Selain berdampak positif pada peningkatan kualitas Laporan Keuangan TkD, New Design penyaluran TkD telah menunjukkan dampak yang baik pada aspek lainnya, antara lain:
(a). Mendorong terwujudnya satu rekening Kas Daerah. Sampai dengan akhir tahun 2007, dana perimbangan dan dana transfer lainnya disalurkan ke daerah dalam beberapa nomor rekening bank dengan nama rekening yang sangat bervariasi yang menyulitkan pelaksanaan pemantauan ketersediaan dana di daerah. Pola baru ini mendukung program Kementerian Keuangan dalam mewujudkan Treasury Singgle Account yang juga akan ditrapkan di daerah. Dampak dari pola ini, daerah tidak perlu memelihara beberapa rekening di bank, melainkan hanya satu rekening untuk menampung pendapatan yang berasal dari transfer pemerintah pusat. Setelah berupaya lebih dari dua tahun, maka pada triwulan keempat tahun 2010, semua rekening kas umum daerah telah menggunakan nomenklatur Rekening Kas Umum Daerah sebagaimana dimaksud dalam PP No 39 Tahun 2008 tentang Pengelolaan Uang Negara dan Uang Daerah.
(b). Percepatan pelaksanaan DAK. Dalam mekanisme penyaluran diatur bahwa DAK semula disalurkan dalam tiga tahap yaitu 30%, 30&, 30% dan 10%, paling cepat mulai bulan Februari. Penentuan bulan Februari ini dalam kaitannya dengan ketentuan yang mengatur penyelesaian peraturan daerah (Perda) APBD paling lambat Akhir Januari. Selanjutnya diatur bahwa tidak ada penyaluran DAK tahap pertama kecuali daerah sudah menetapkan Perda APBD. Ketentuan ini telah mendorong daerah untuk secepatnya menyampaikan Perda APBD ke Kementerian Keuangan. Penyaluran DAK tahap kedua sampai dengan keempat disalurkan apabila penyerapan DAK menunjukkan performance yang baik, yaitu apabila dana DAK yang sudah ditransfer ke KUD sebagai pendapatan daerah telah diserap lebih dari 90%. Kinerja penyerapan tersebut ditunjukkan dalam Laporan Pelaksanaan DAK yang dikirimkan ke DJPK Kementerian Keuangan setiap saat sisa dana DAK di KUD mencapai angka lebih kecil dari 10%. Pengaturan ini akan mendorong daerah lebih cepat melaksanakan kegiatan DAK hingga sumua dana DAK terserap. Keberhasilan New Design penyaluran yang telah berjasil memotivasi pelaksanaan lebih baik DAK mendorong dilakukan perubahan penyaluran DAK yang semuka 4 kali menjadi 3 kali, yaitu 30%, 45%, dan 25%.
(c). Mendorong percepatan penetapan dan pelaksanaan kegiatan APBD . Dorongan terhadap percepatan penyelesaian perda APBD akan berdampak pada pelaksanaan kegiatan pembangunan di daerah lebih awal. Disampjng dasar hukum untuk pelaksanaan kegiatan sudah ditetapkan, biaya yang berasal dari transferpun sudah tersedia di Rekening KUD tanpa harus ditagih. Kesadaran akan betapa pentingnya penetapan Perda APBD tepat waktu dan perolehan opini yang baik atas laporan keuangan mendorong Pemerintah pada tahun 2009 untuk lebih memotivasi daerah dengan penyediaan dana insentif daerah dalam APBN 2010.
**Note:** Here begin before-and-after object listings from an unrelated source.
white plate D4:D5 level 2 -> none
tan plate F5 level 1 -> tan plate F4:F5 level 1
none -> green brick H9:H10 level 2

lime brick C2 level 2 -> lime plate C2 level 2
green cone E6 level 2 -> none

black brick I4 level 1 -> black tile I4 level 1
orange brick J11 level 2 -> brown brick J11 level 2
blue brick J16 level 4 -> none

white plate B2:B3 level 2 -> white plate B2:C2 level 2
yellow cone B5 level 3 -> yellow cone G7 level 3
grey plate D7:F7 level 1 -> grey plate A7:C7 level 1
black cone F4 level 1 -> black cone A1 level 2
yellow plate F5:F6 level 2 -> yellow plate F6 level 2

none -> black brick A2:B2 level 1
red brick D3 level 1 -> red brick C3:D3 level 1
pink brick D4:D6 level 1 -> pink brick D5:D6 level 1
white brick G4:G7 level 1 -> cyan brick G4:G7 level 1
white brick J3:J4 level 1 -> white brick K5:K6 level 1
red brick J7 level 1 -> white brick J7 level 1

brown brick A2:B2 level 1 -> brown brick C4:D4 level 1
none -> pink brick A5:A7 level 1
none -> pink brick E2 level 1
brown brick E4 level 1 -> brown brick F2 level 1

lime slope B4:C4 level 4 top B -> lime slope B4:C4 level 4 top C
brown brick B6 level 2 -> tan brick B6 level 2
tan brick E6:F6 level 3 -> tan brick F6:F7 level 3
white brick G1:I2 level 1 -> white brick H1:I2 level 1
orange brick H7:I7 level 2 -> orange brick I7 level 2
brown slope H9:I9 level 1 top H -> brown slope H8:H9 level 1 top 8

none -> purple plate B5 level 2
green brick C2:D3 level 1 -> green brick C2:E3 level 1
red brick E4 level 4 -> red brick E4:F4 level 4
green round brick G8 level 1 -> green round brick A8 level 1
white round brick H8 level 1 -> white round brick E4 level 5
Membangun trust, menghilangkan cylo.

Setiap tahun, Anggaran Transfer ke Daerah diupayakan untuk dikelola lebih baik dari tahun sebelumnya baik dari aspek alokasi, penyaluran, dan pertanggungjawaban. Langkah yang telah dilakukan antara lain seb agai berikut:
(1) melalui peningkatan hubungan yang lebih baik dengan institusi yang terkait dengan penyediaan data dasar, data perkiraan, dan data realisasi dana perimbangan, seperti Badan Pusat Statistik, Kem Dalam Negeri, Bappenas, kementerian/lembaga lain yang terkait dengan pengelolaan Dana Perimbangan.

(2) termasuk juga kualitas hubungan yang lebih baik dengan Unit Pengawas Internal Kementerian Keuangan, yaitu Inspektorat Jenderal selaku Unit Pengendali dalam pelaksanaan dan pertanggungjawaban.
(3) Demikian juga hubungan yang semakin baik dengan aparat pengawas internal Pemerintah, yaitu Badan Pengawas Keuangan dan Pembangunan (BPKP) dalam rangka evaluasi kualitas belanja daerah dalam melaksanakan DAK.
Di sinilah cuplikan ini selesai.